3

I have decided to generate SSL for IIS. I have own CSR and private key. The SSL generated by CloudFlare is in pcks7 format. I would like to to combine it into one pfx formate in order to import it in iis.

I used to work with Start SSL certificate - I always worked with 3 - files - my ssl crt, private key and intermediate crt.

With cloudflare, there is intermediate missing. I have tried to skip it while generating pfx with OpenSSL, but when I use it with IIS server, I get a warning:

One or more certificates in the intermediate chain are missing...

There was no such a message with Start SSL pfx. Can I ignore it? What intermediate should I use? Or how can make sure that connection is properly encrypted?

EDIT

Obtained PCKS7 details

Issuer: California, San Francisco, CloudFlare Origin SSL Certificate Authority, CloudFlare, Inc., US

Subject: CloudFlare Origin Certificate, CloudFlare Origin CA, CloudFlare, Inc.

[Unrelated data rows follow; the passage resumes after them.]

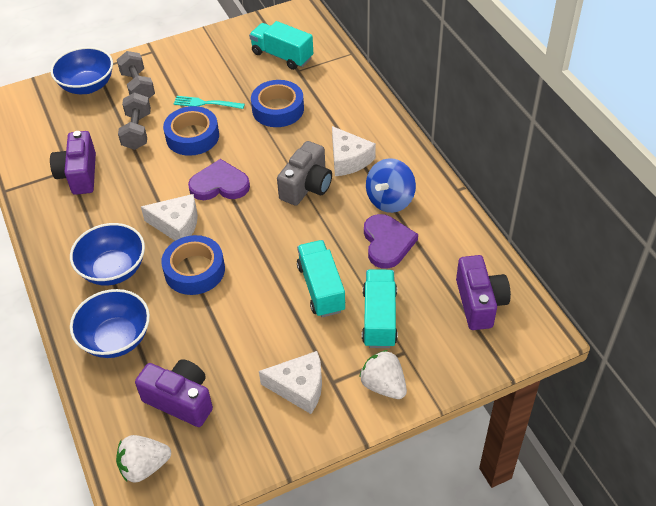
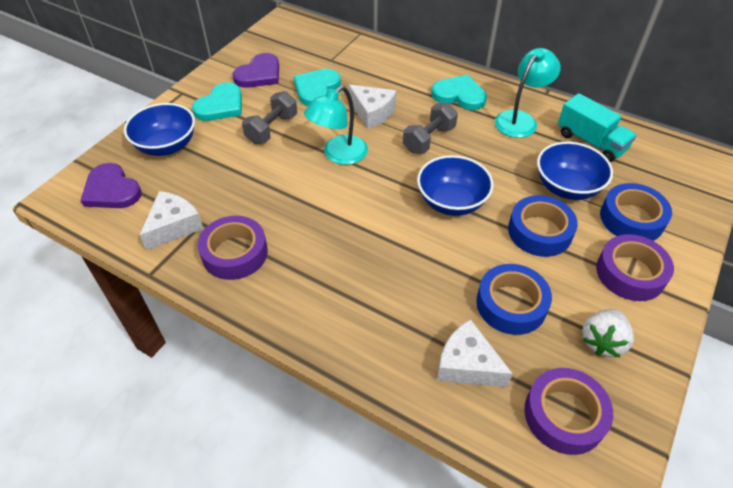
blue spinning top: 1 -> 0
grey camera: 1 -> 0
purple camera: 3 -> 0
purple tape: 0 -> 3
turquoise fork: 1 -> 0
turquoise heart: 0 -> 3
turquoise lamp: 0 -> 2
turquoise truck: 3 -> 1
white strawberry: 2 -> 1

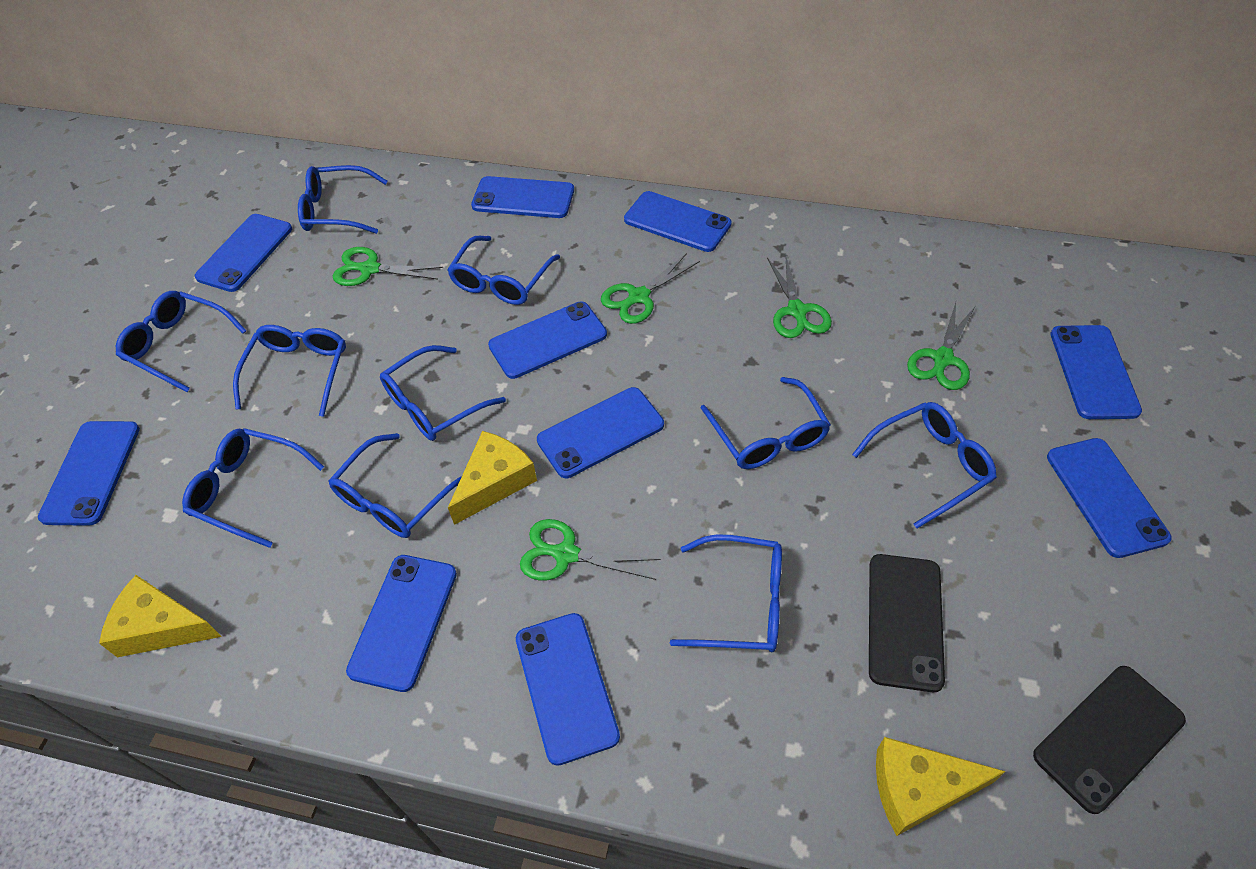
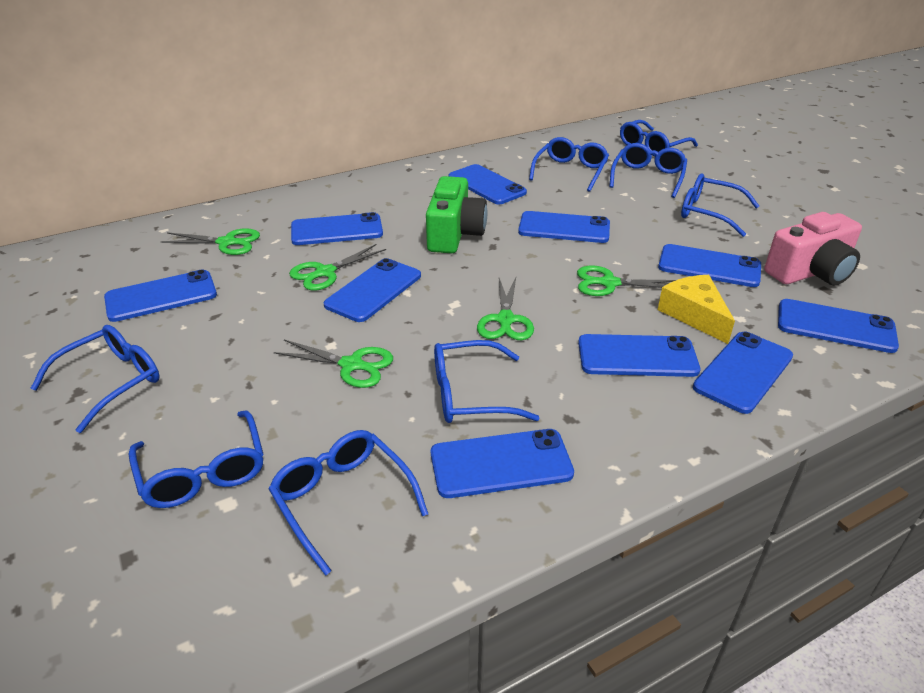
black phone: 2 -> 0
blue glasses: 10 -> 8
green camera: 0 -> 1
pink camera: 0 -> 1
yellow cheese: 3 -> 1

Certificate status: The issuer of this certificate could not be found.

pwas
  • 177
  • 2
  • 10
  • Can you show the issuer and subject of the certificates that you obtained from CloudFlare? From that information, we might be able to help find the "missing" certificates. – Castaglia May 10 '16 at 19:59
  • See my edit, please – pwas May 10 '16 at 20:15
  • Great, thanks! For the certificate for that "CloudFlare Origin SSL" cert, see this [CloudFlare FAQ](https://support.cloudflare.com/hc/en-us/articles/218689638-What-are-the-root-certificate-authorities-CAs-used-with-CloudFlare-Origin-CA-). – Castaglia May 10 '16 at 20:19
  • Thanks for the link ! I have tried to embed it into pfx file, but the same error occured. When imported CloudFlare Origin into system separately - yes, that was the point. Unfortunately, origin ssl is not trusted :( – pwas May 10 '16 at 20:27
  • The "CloudFlare Origin SSL CA" cert, from the above link, is self-signed; _i.e._ it **is** the root CA. I'm not sure how you tell IIS to trust such root certs, though. – Castaglia May 10 '16 at 20:34
  • Of course I know I can trust it. And since traffice goes via CloudFlare it should not be a problem - use wont see untrusted one :) – pwas May 10 '16 at 20:34
  • @Castaglia just moved it to trusted in proper snap-in within mmc. As mentioned, since traffic goes via cloudflare, user wont's see untrusted Origin SSL Ca - I want only to encrypt connection CloudFlare <-> Host. Client <-> CloudFlare uses other ssl, so there is no problem. Thanks for hints! – pwas May 10 '16 at 20:36
  • Glad I could help. I would recommend writing up your findings as a proper solution/answer to your own question, for the benefit of future ServerFault readers. – Castaglia May 10 '16 at 20:46

2 Answers2

2

To solve problem I needed import "CloudFlare Origin SSL" certificate as Trusted in "Ceritificates" snap-in in MMC (Microsoft Management Console).

Do not know why embbeding it in PFX files do not work - maybe due to untrusted ca certificate.

pwas
  • 177
  • 2
  • 10
1

I used Cloudflare "Create Certificate" under "SSL/TLS" "Origin Server" "Origin Certificates". I was provided a certificate in PEM format and a private key.

I created a PFX file by combining the CloudFlare provided origin server certificate PEM file, the CloudFlare provided private key KEY file, and the CloudFlare provided origan root certificate with the following command:

"C:\Program Files\OpenVPN\bin\openSSL.exe" pkcs12 -export -out xyz.net.pfx -inkey xyz.net.key -in xyz.net.pem -certfile origin_ca_rsa_root.pem

I imported the .pfx file into Internet Information Server (IIS). I did get the message "One or more certificates in the intermediate chain are missing". I ignored the message. CloudFlare proceeded to work with my web site using the option "your SSL/TLS encryption mode is full(strict)" aka end to end encryption using Cloudflare Origin CA certificate on my server.

As long as CloudFlare trusts the certificate, that is all that matters in this case.